CRISPR/Cas9技術作為一種新興的編輯技術，因其高效性及簡便性，越來越多的應用于動植物的基因功能驗證及育種中[18]。在該技術中，通過構建特定的sgRNA，引導Cas9至DNA的特定位點進行切割，形成DNA雙鏈斷裂，隨后，經非同源末端連接(non-homologous end joining，NHEJ)或同源重組(homologous recombination,HR)自我修復機制進行修復。通常情況下，NHEJ會導致隨機的插入或缺失，當插入或缺失發生在編碼區時，會導致翻譯時的移碼，無法翻譯成正確的蛋白，從而達到基因編輯的目的[19]。在使用這一技術對擬南芥的基因進行編輯的過程中，多通過農桿菌侵染花序，將包含有Cas及相關序列的載體轉入植物體內。因此，在這一過程中，T-DNA最先進入到擬南芥的胚囊細胞中[20]。然而，與其在營養組織中的活性相比，最為廣泛使用的啟動Cas表達的CaMV 35S啟動子在花序侵染的過程中活性較低，嚴重影響了編輯效率且獲得的突變多為體細胞突變(somatic mutations)。YAO參與擬南芥的胚胎發生及配子發育，主要表達于分裂能力強的組織中[21]。因此，本研究使用該基因的啟動子pYAO代替35S啟動子來啟動Cas9的表達以提高編輯效率并獲得生殖系突變(germline mutations)[9,21]。

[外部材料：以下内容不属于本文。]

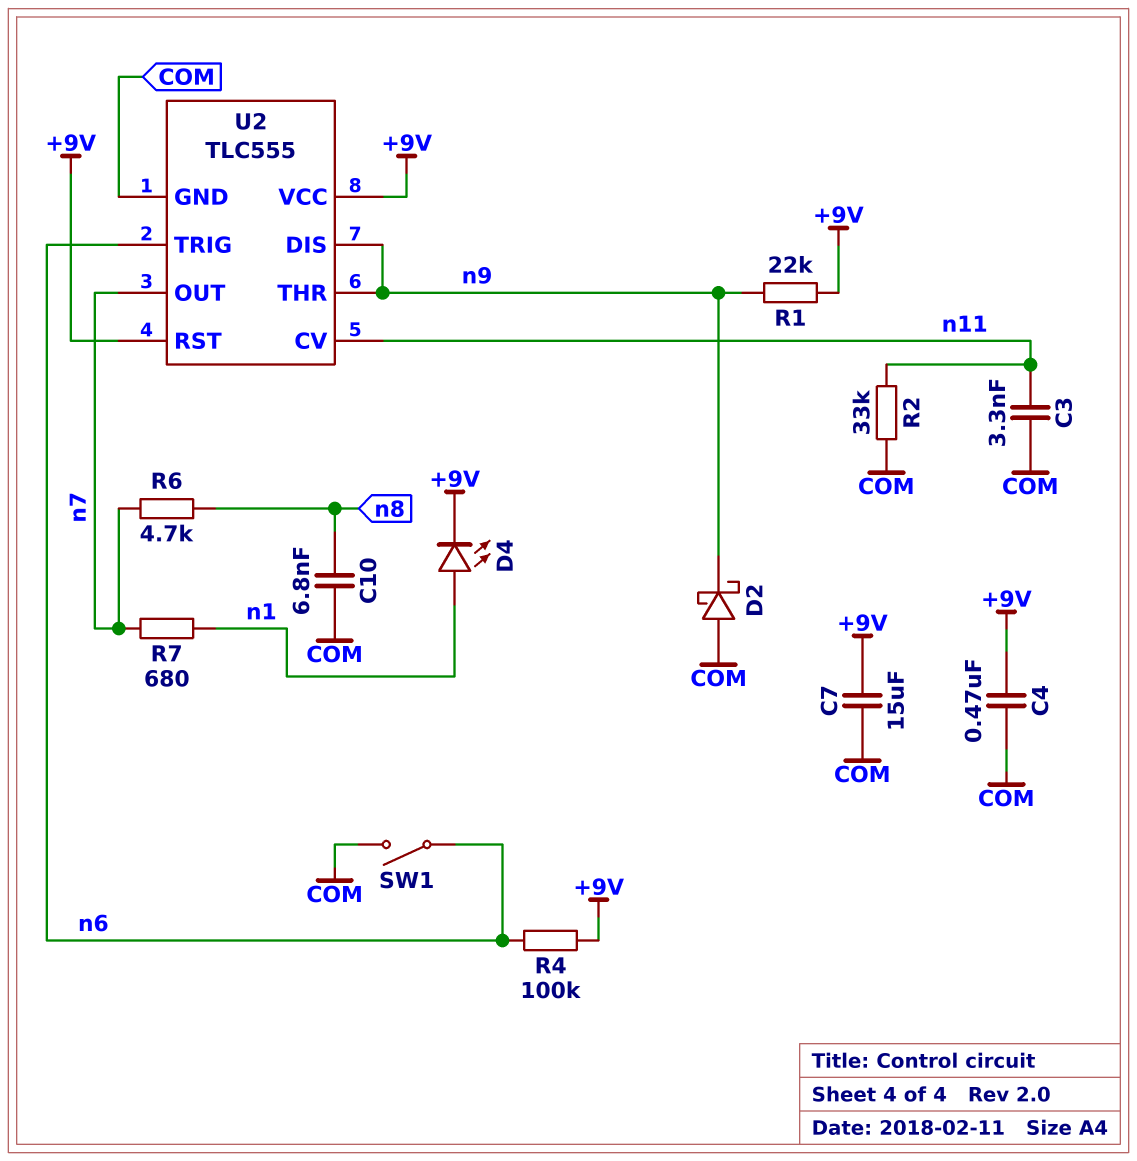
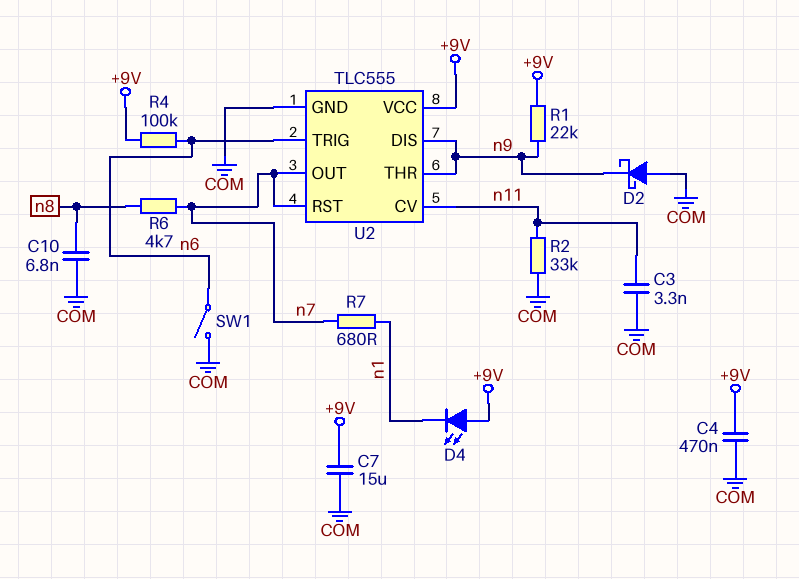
D4: LED (A n1, K +9V) -> LED (A +9V, K n1)
U2 pin RST: +9V -> n7

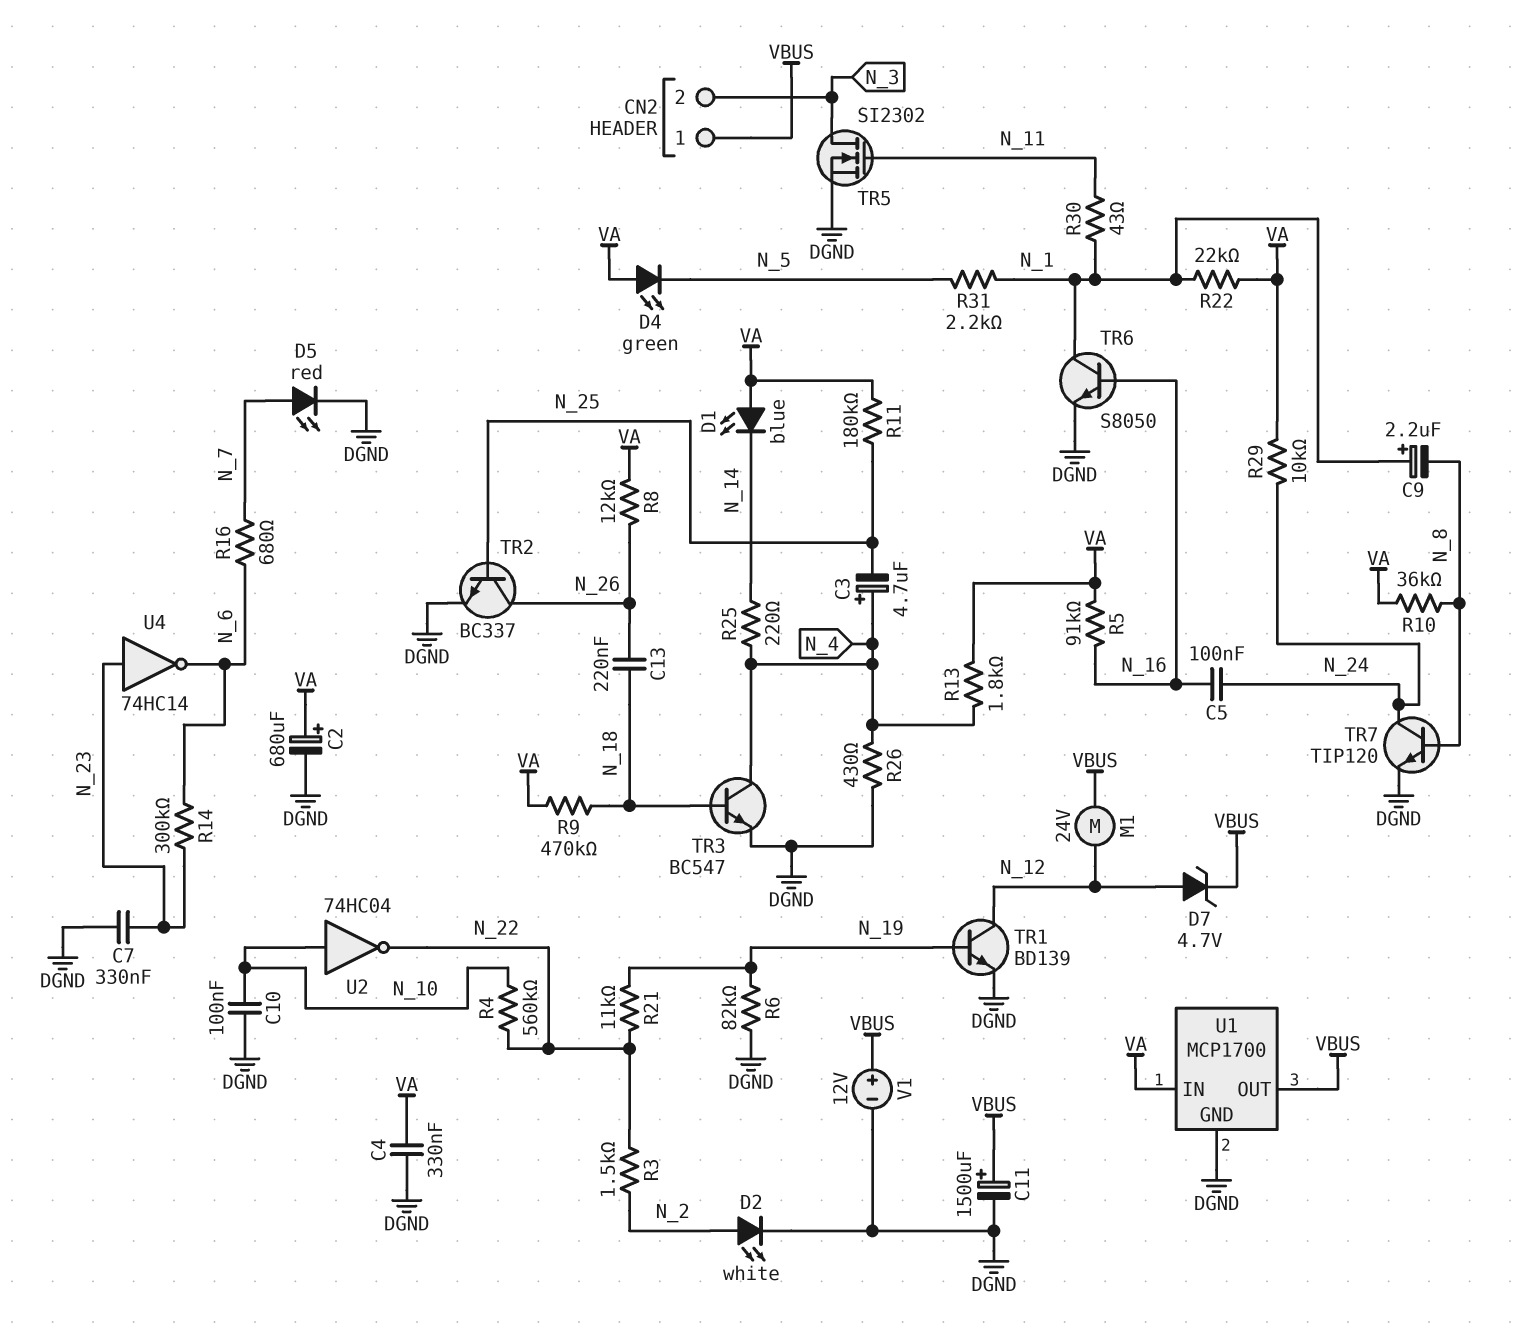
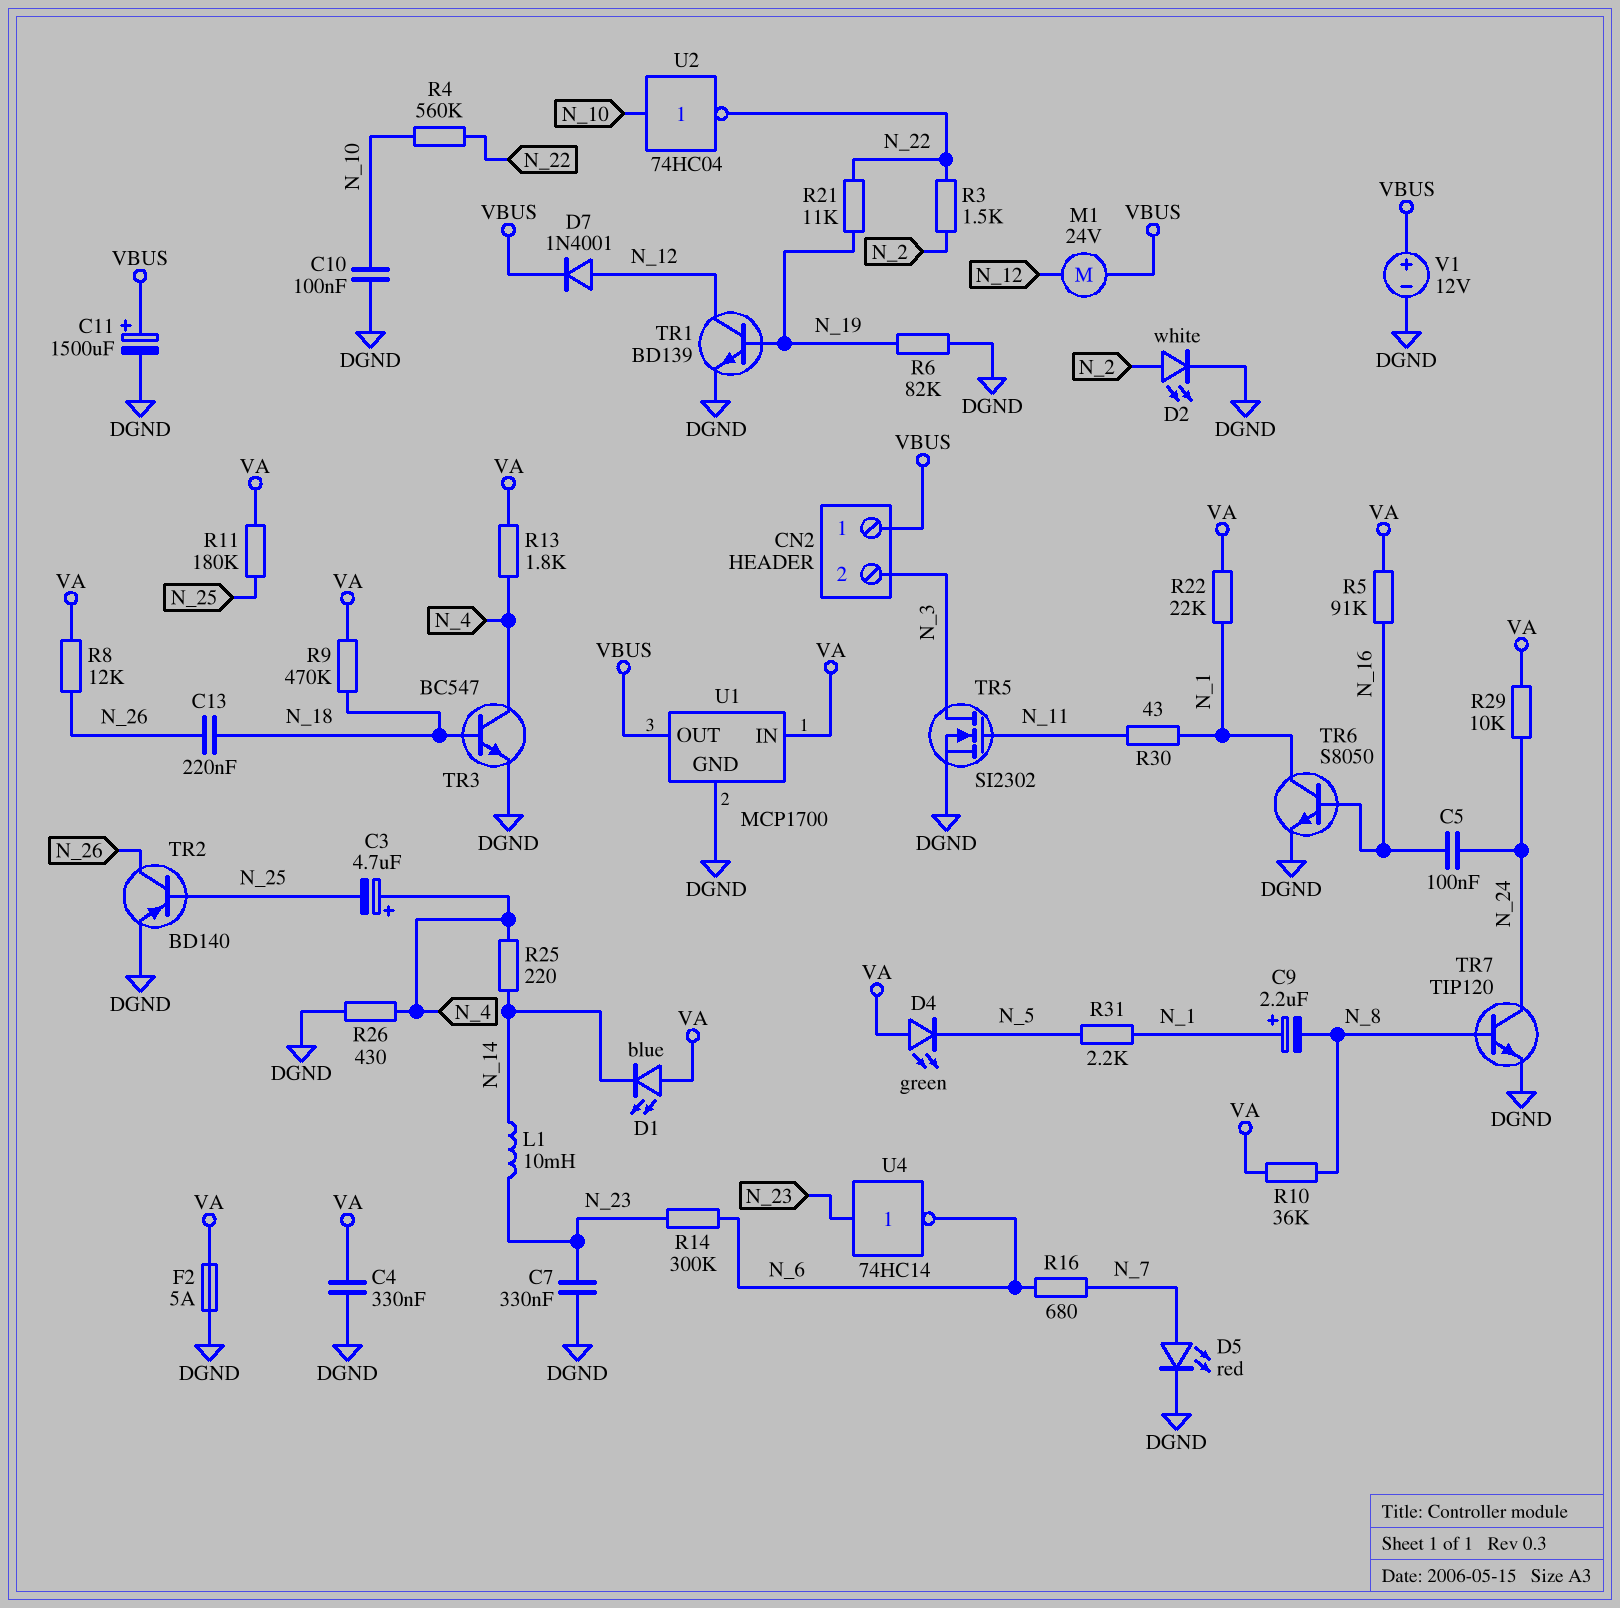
C2: 680uF (plus VA, minus DGND) -> none
D7: zener 4.7V (A N_12, K VBUS) -> diode 1N4001 (A N_12, K VBUS)
F2: none -> 5A (DGND, VA)
L1: none -> 10mH (N_14, N_23)
TR2: NPN BC337 (B N_25, C N_26, E DGND) -> PNP BD140 (B N_25, C N_26, E DGND)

靶位點的選擇將影響最終的編輯效率，優先選擇在內含子與外顯子的連接處、起始密碼子處及基因重要的功能結構域的NGG前設計靶點引物，使編輯后DNA轉錄獲得的pre-mRNA無法正常剪接、成熟的mRNA無法正常翻譯或翻譯獲得的蛋白不具有活性，以提高突變效率[8]。同時，為達到特異性敲除不同可變剪接體的目的，靶位點應根據兩可變剪接體序列上的差異進行選擇。因此，本研究參照Ma等[8]及Yan等[9]的方法，分別在AtMYB40.1的起始密碼子處及第2個外顯子與內含子的連接處，AtMYB40.2 CDS序列的5′端，AtMYB40.1的第3個外顯子處分別選擇編輯AtMYB40.1、AtMYB40.2及同時編輯AtMYB40.1和AtMYB40.2的靶位點。

4 結論

在本研究中，獲得3個MYB40.1和MYB40.2被同時編輯的株系及2個MYB40.1基因編輯株系，隨后將繼續對MYB40.2的突變體植株進行篩選，獲得3種不同突變體的純合植株以進行抗逆功能分析，同時，該研究也為應用CRISPR/Cas9技術對霸王等非模式植物進行基因編輯以更好的研究其抗逆機理打下基礎。